The most frequent adverse events observed in the SWORD-1/SWORD-2 studies included nasopharyngitis and headaches (see Table 2).  Adverse effects related to dolutegravir were mild including headaches, rash, and hypersensitivity reaction. Although generally well tolerated, rilpivirine contributed to adverse events such as headaches, rash, and insomnia. These adverse events are consistent with the known side effect profiles of dolutegravir and rilpivirine. Psychiatric disorders were the most frequent reason for treatment discontinuation. More drug-related adverse events were found in the investigational arm.  It is possible that the open-label study design may have contributed to higher numbers of neuropsychiatric events in the investigational arm. Treatment discontinuation in the dolutegravir plus rilvirine group may be due to the fact that the patients in continuation arm had already established tolerance to their ART regimen.  No patients who switched to dolutegravir plus rilpivirine had detectable changes in viral susceptibility.

 

Strengths of this study include the assessment of multiple secondary efficacy and safety endpoints.

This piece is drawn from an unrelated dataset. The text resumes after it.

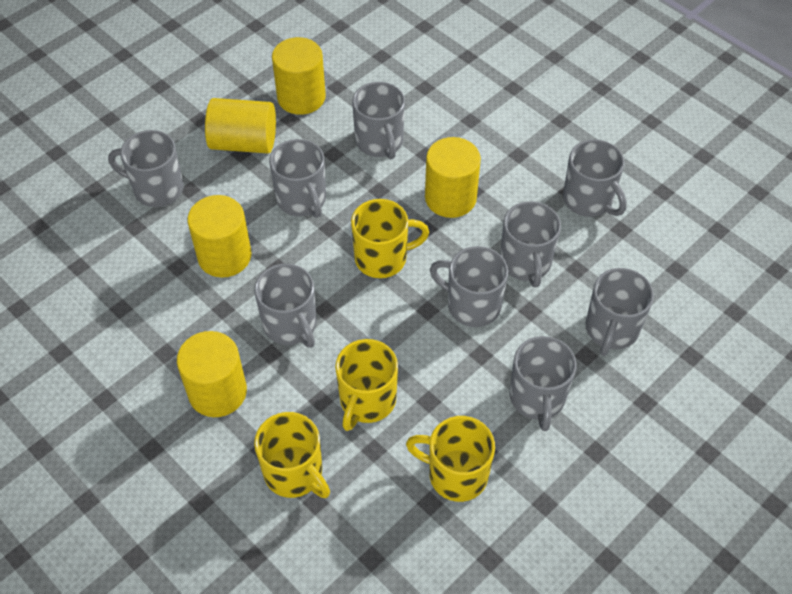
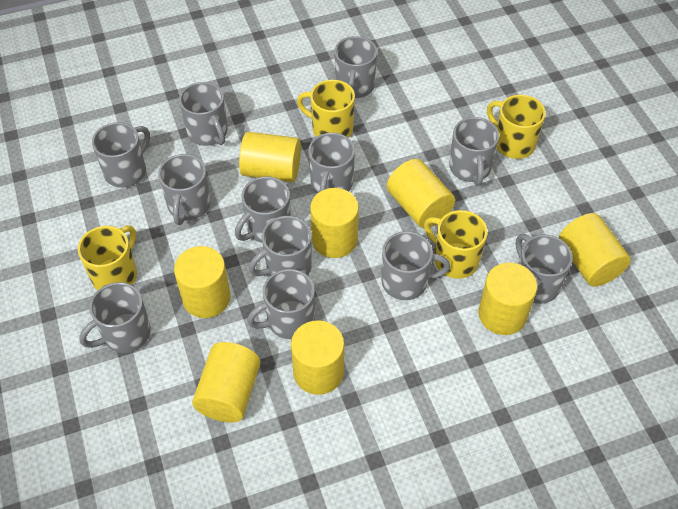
grey mug: 9 -> 12
yellow cylinder: 5 -> 8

The sample size was sufficiently large — there was 90% power to infer non-inferiority.  The inferiority margin defined (-8%) was appropriate. The investigators were able to recruit commonly under-represented populations such as women and participants aged 50 years and older. However, one significant limitation of this study was the open-label design which can potentially result in bias and impact adverse event reporting. Lastly, as the risk of drug-drug interactions and the number of comorbidities increase, it is unclear if the aging HIV population will benefit from switching to a dolutegravir plus rilpivirine combination product.

 

Results from the SWORD-1 and SWORD-2 studies demonstrate that dolutegravir plus rilpivirine is non-inferior to the continuation of triple therapy. These studies, which comprise the largest trial population in which the efficacy and safety of a two-drug regimen has been evaluated, provide a robust demonstration of dolutegravir plus rilpivirine for maintenance of HIV-1 suppression in treatment-experienced adults. Planned secondary analyses of long-term SWORD endpoints will provide important longitudinal data about the safety of dolutegravir plus rilpivirine as well as treatment-emergent resistance long-term.

 

In light of the positive results from the SWORD-1 and SWORD-2 trials, the Food and Drug Adminstration (FDA) approved JulucaTM the first two-drug, once-daily, single pill for maintenance treatment in HIV-1 infected patients who have already achieved virologic suppression.10 The Department of Health and Human Services (DHHS) updated the Guidelines for the Use of Antiretroviral Agents in Adults and Adolescents Living with HIV to reflect new recommendations for regimen switching in the setting of virologic suppression.3

 

Two drug regimens are poised to challenge the current standard of care. With new treatments on the horizon, the role of the ambulatory care pharmacists in the care of HIV-infected patients will likely expand. What is the future of HIV therapy and will primary care providers, including ambulatory care pharmacists, play a bigger role in managing HIV infection?